Hätte die unterbliebene Erörterung der maßgeblichen Rechtsansicht in einem Verfahren vor staatlichen Gerichten allenfalls als Verfahrensmangel geltend gemacht werden können, so erreicht dies nicht das Gewicht eines nach § 611 Abs 2 Z 2 ZPO zur Aufhebung des Schiedsspruchs führenden Gehörentzugs - der von der Wertung her einem Nichtigkeitsgrund im Zivilprozess entspricht. Entscheidender Maßstab für die Beurteilung als Aufhebungsgrund nach § 611 Abs 2 Z 2 ZPO ist demnach das Gewicht, das einer Gehörverletzung im staatlichen Verfahren beigemessen wird, sollen doch die Anforderungen im Schiedsverfahren nicht strenger sein.
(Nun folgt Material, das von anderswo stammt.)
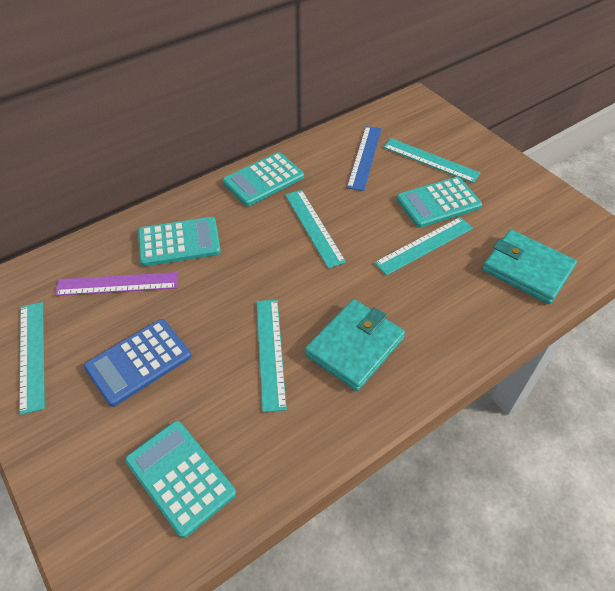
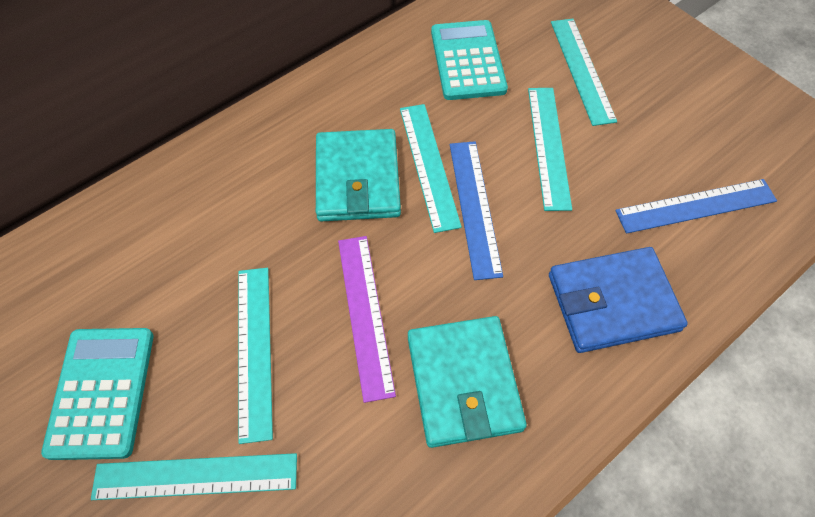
blue calculator: 1 -> 0
blue ruler: 1 -> 2
blue wallet: 0 -> 1
turquoise calculator: 4 -> 2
Nur wenn die Gehörverletzung im staatlichen Verfahren mit Nichtigkeit zu ahnden wäre oder wenn der Gehörentzug einem Nichtigkeitsgrund wertungsmäßig zumindest nahe kommt, ist der Aufhebungstatbestand erfüllt.
Es entspricht auch der hA in Deutschland, dass das Schiedsgericht im Rahmen der Gewährung rechtlichen Gehörs nicht gehalten ist, den Parteien seine Rechtsansicht mitzuteilen und sie zur Äußerung hiezu aufzufordern. Nur wenn es von einer bereits geäußerten oder sonst erkenntlich gemachten Rechtsauffassung wieder abweicht und die Parteien im Vertrauen auf diese Auffassung von weiterem Vorbringen abgesehen haben, kommt eine Gehörverletzung in Betracht.